Richard W. Berg argued the cause for appellant (Law Office of Robin Kay Lord, LLC, attorneys; Mr. Berg and Robin Kay Lord, of counsel and on the brief).
Jeffrey L. Weinstein, Assistant Prosecutor, argued the cause for respondent (Anthony P. Kearns, III, Hunterdon County Prosecutor, attorney; Mr. Weinstein, of counsel and on the brief). PER CURIAM
Defendant Leon A. Walters, IV, appeals the denial of his motion to suppress certain evidence seized during the execution of a search warrant at his home. We affirm.
I.
We briefly summarize the relevant procedural history and the facts based on the record before us.

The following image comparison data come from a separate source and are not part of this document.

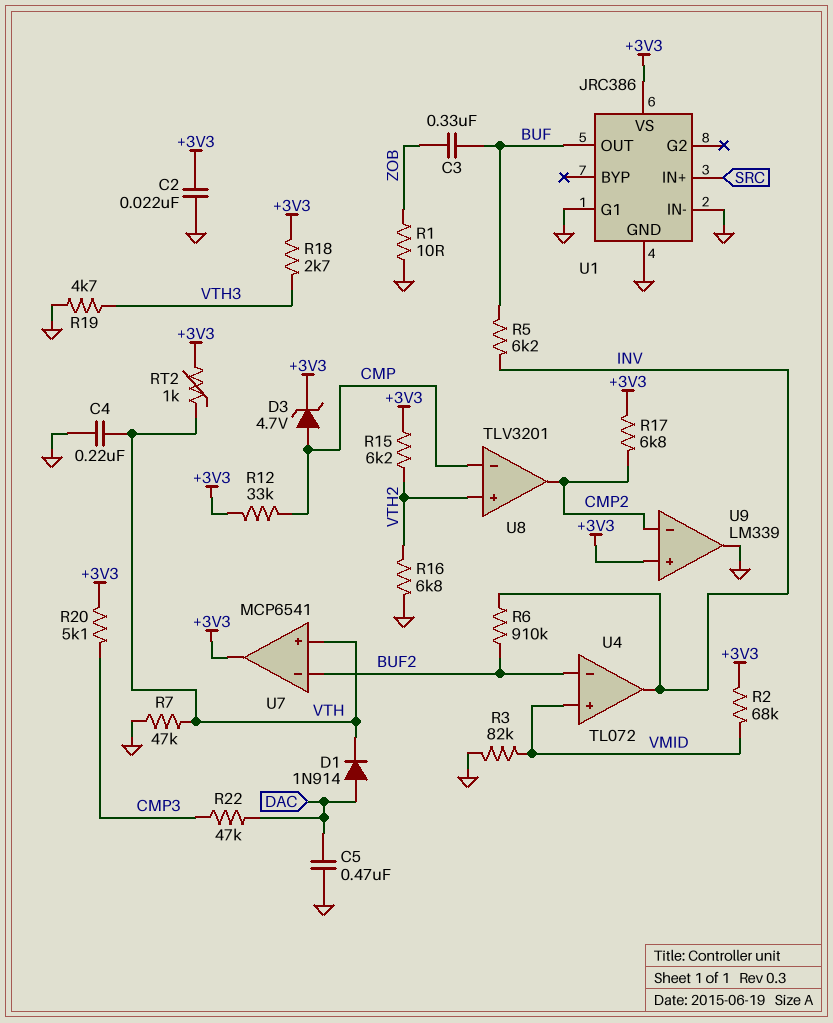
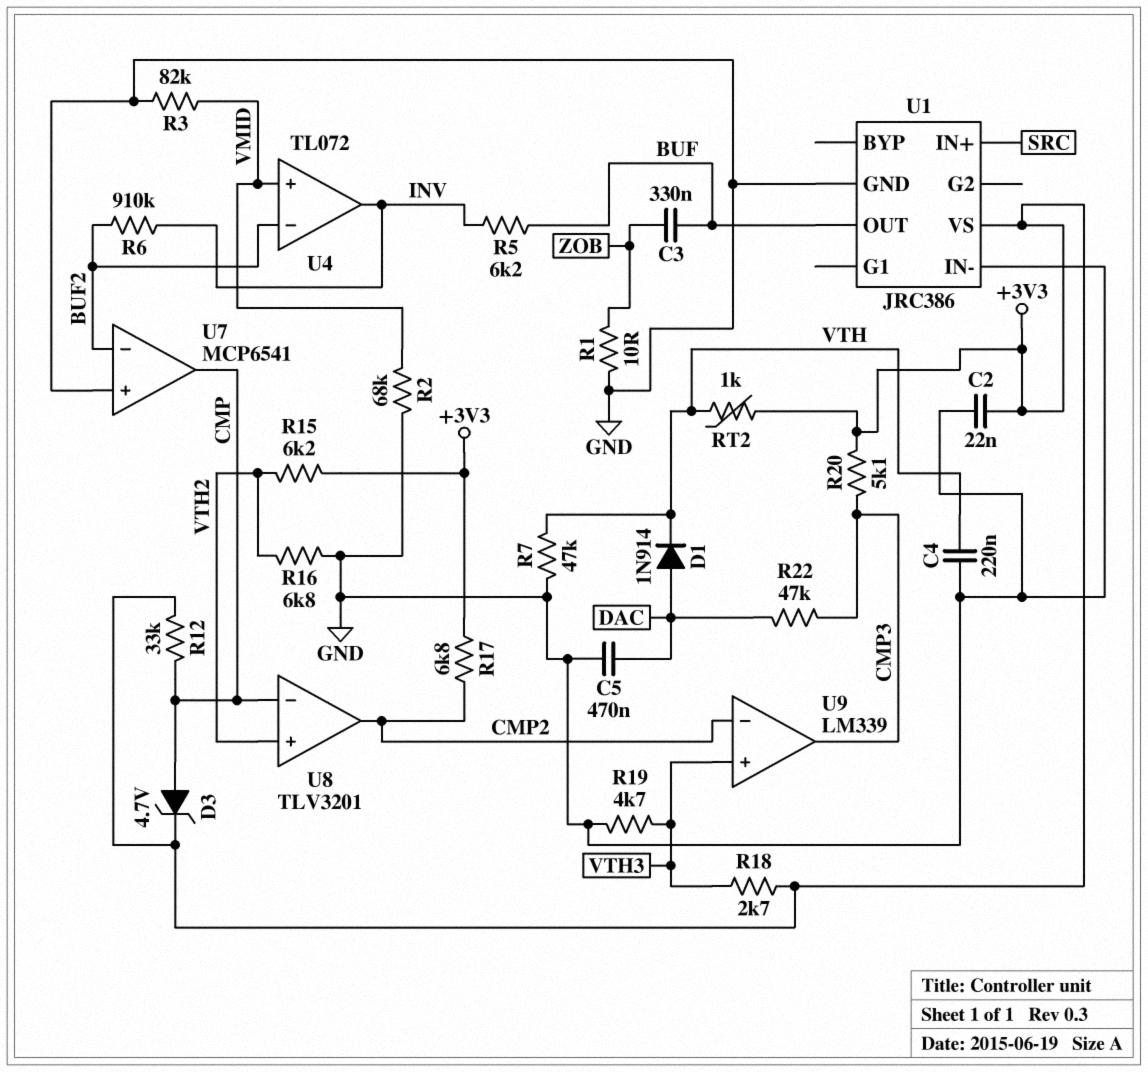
R2: 68k (+3V3, VMID) -> 68k (GND, VMID)
U1 pin G1: GND -> none
U7 pin in+: VTH -> GND
U7 pin out: +3V3 -> CMP
U9 pin in+: +3V3 -> VTH3
U9 pin out: GND -> CMP3

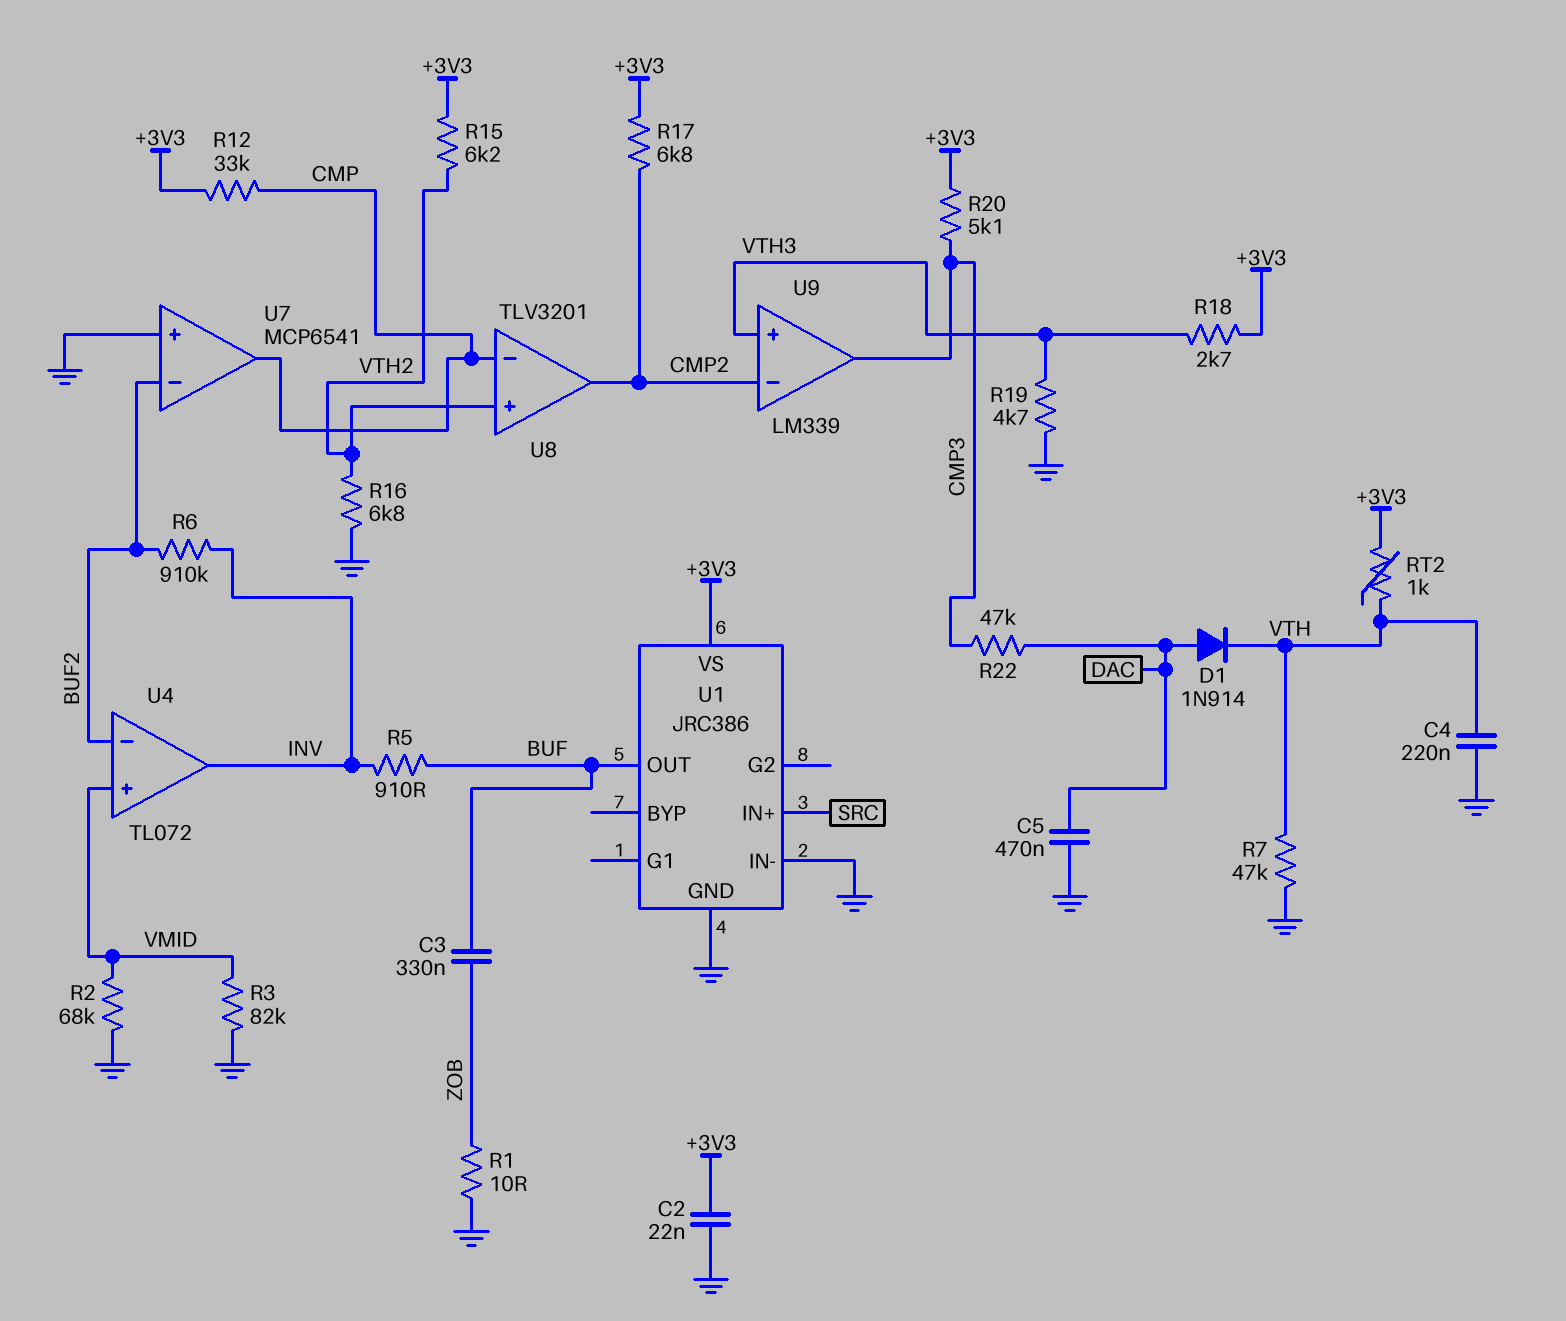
D3: zener 4.7V (A CMP, K +3V3) -> none
R5: 6.2k (BUF, INV) -> 910 (BUF, INV)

Defendant was indicted on September 3, 2009. That four count indictment charged him with fourth-degree aggravated assault, N.J.S.A. 2C:12-1(b)(4); third-degree terroristic threats, N.J.S.A. 2C:12-3(b); second-degree possession of a firearm for unlawful purpose, N.J.S.A. 2C:39-4(a); and third-degree unlawful possession of a weapon, N.J.S.A. 2C:39-3(f). That same day, defendant was also charged on a second indictment with two counts of second-degree certain persons not to have weapons, N.J.S.A. 2C:39-4 and 39-7(b)(1).
Defendant filed a motion to suppress evidence obtained pursuant to seven no-knock search warrants issued on April 27, 2009. Judge Stephen B. Rubin, denied the motion in a comprehensive January 8, 2010 written opinion.
On October 18, 2011, defendant pleaded guilty pursuant to an accusation to third-degree possession of assault firearms, N.J.S.A. 2C:39-5(f), in exchange for both September 3, 2009 indictments being dismissed in their entirety. Defendant was sentenced on December 2, 2011, pursuant to the terms of the plea agreement, to a three-year term of probation conditioned upon serving 364 days in Hunterdon County Jail. Appropriate fines and penalties were imposed. Defendant was permitted to file for work release.
The relevant facts are described in the April 27, 2009 search warrant affidavit of Detective Kelsey A. Marsh of the Hunterdon County Prosecutor's Office.
Defendant, a resident of West Amwell Township, shared a driveway with several neighbors. He reportedly dumped gravel on the driveway, creating several large speed bumps. At approximately 8:00 P.M. on April 15, 2009, Erica Bowman was visiting her parents, who shared the driveway with defendant. Bowman became frustrated with the speed bumps, and drove to defendant's residence to discuss them. Defendant's girlfriend answered the door and informed Bowman that he was sleeping. Bowman replied that she would blow her horn until defendant came out, and proceeded to do so for two to three minutes.
Defendant came outside shirtless, holding a long gun. He told Bowman to stop blowing her horn and get off his property, or he would shoot her. Defendant fired two shots at the ground, telling Bowman they were her first and second warnings. Defendant then recited what Bowman believed to be a trespassing statute and raised the gun to his face, taking aim at her and firing a third shot. Bowman got in her car, drove away, and called 9-1-1.
During the course of the investigation, Detective Marsh discovered that defendant had a criminal history which included a harassment charge involving a cross burning incident, aggravated assault, possession of a rifle, possession of a shotgun, possession of hollow nose bullets, and seven counts of malicious damage. Detective Marsh further discovered that police had previously responded to defendant's residence for reported gunshots. Defendant had also called Hunterdon County Communications in October 2007 to inquire about firing a gun on Sundays. The investigation additionally revealed that defendant had purchased and registered five guns in Pennsylvania.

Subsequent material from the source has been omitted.